Interview with the General State Advocate: 89 property related cases in Strasbourg, total bill 671.4 million euros
Interviewed for Albanian Free Press by Eglantina Nasi
Mrs. Hicka, what is Albania’s current situation in relation to international arbitrage? What cases are pending for the moment and what are you projecting for them?
As part of the international business law, international arbitrage, as an alternative method of settling disputes, has seen its own intricacies. As far as the cases sent for international arbitrage and our projection on their outcome are concerned, I am unable to provide you any information, given that this process is highly confidential.
As far as property related cases are concerned, what is their current status while they’re being handled by the Court of Strasbourg? How many cases have been truly opened and what is their cost in case of loss?
The European Court of Human Rights has received a total of 89 cases. We have been informed on the claims of the plaintiffs and we have presented our comments on their claims. The court is expected to come out with a decision on these cases. The estimated figure for these cases is around 671.415.787 euros. All of these cases refer to the new law relating to the compensation of former owners.
Can you provide a concrete figure that the state is obliged to pay to former owners who have won so far in Strasbourg?
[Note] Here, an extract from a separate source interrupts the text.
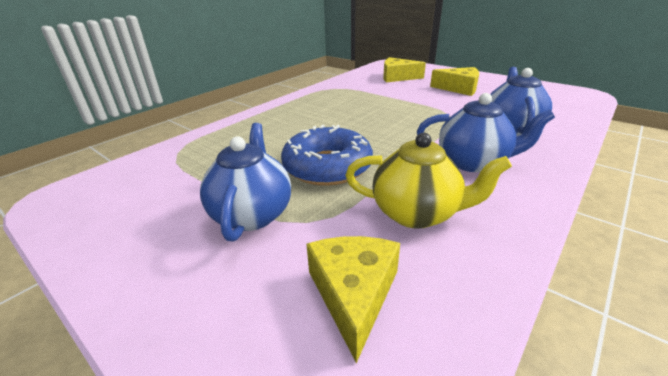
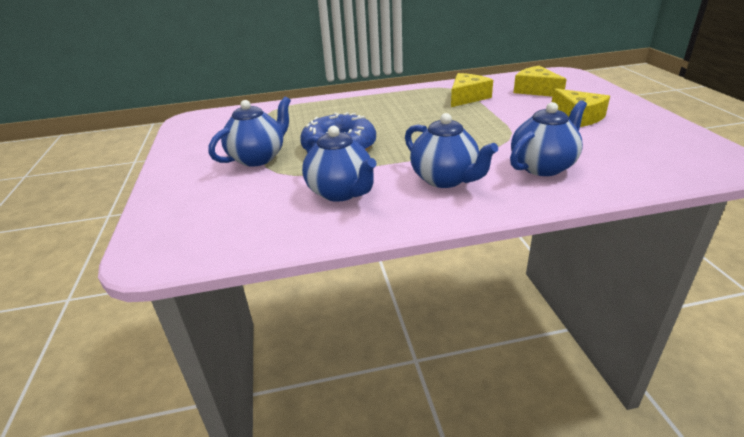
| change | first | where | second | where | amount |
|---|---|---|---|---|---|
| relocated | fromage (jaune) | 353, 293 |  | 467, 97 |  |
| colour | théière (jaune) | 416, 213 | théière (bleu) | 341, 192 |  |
The Albanian state is engaged in delivering its obligations stemming from the rulings of the European Court of Human Rights, including property related cases. Property related cases which already have a value attached to them, have been executed. Here I can mention cases such as “Rista vs.Albania” (2016), where the bill amounted to 10.701.300 euros, “Karagjozi vs. Albania” (2016) amounting to 5.919.850 euros, “Halimi vs. Albania” (2016) amounting to 755.150 euros and “Aliçka and Vasha vs. Albania” (2016) amounting to 801.300 euros, “Delvina” (2013) amounting to 2.045.744 euros, “Sharra” (2015) amounting to 5.384.950 euros, etc.
Meanwhile, how many property related cases are pending there and how are they expected to be handled, based on the new law on properties, the amendments of which even reached the Constitutional Court?
As we explained above, we’re expecting a ruling for the 89 cases. We have requested for them to be examined with the new law on properties, as an efficient mechanism of finding a final solution about the issue of properties.
What about Albanian courts? In how many property related cases are you intervening as an institution? Can you mention some of the most important ones and how have they been settled? What was their cost?
In compliance with the 2017 law, State’s Advocacy has followed up all the cases being handled by the country’s courts. We are not a case handling system.
The state’s advocacy has drafted and filed 87 plaints at the court, based on the materials arrived from the Task-Force, established in compliance Guideline No. 70 of the Prime Minister, dating 13.02.2014. These plaints are being processed and examined by the court. Following the analysis of this institution for 2016, we need to stress the fact that the total value of cases being tried in the country in 2016 is nearly 12 billion lek or 1 billion USD. 93% of these cases have been won by the Albanian state. Compared to 2013, only 30% of the cases were won by the state. This percentage of cases that have been won has been on the rise, reaching a record value of 93%.
“Threat from arbitrage cases? They will not necessarily be lost”
In a letter published a few days ago on the media, the ministry of Justice (on 10 April 2017) warned the government that if the 4 cases which are being handled by the arbitrage, are lost, they could cost 2 billion euros. How true is this claim? Is there a real threat on this?
“First of all, I’m sorry that confidential information such as this one is circulating on the media. Secondly, the values of indemnification requested in the forums of international arbitrage have always been high for a very simple reason: most cases end up in the arbitrage because the contractual relation in question has reached a “death” point and if the plaintiff is seeking financial indemnity for the entire investment, then the value of this indemnity will be high. But, there are also cases when the plaintiff requests the enforcement of the contract/contractual obligations, seeking indemnities as an alternative. These cases are also part of the cases mentioned in the document of the Ministry of Justice. Regarding the existence of risks from the payment of financial indemnities, it goes without saying that however high the claims of the plaintiff are, they are not necessarily based on evidence and law and as a result, they are not necessarily materialized in a decision of the court of arbitrage. However, given that the cases mentioned above in the Ministry of Justice’s document are under way, it is impossible to make an evaluation today on the possibility or likelihood of the decision that international arbitrage courts will take in settling disputes”.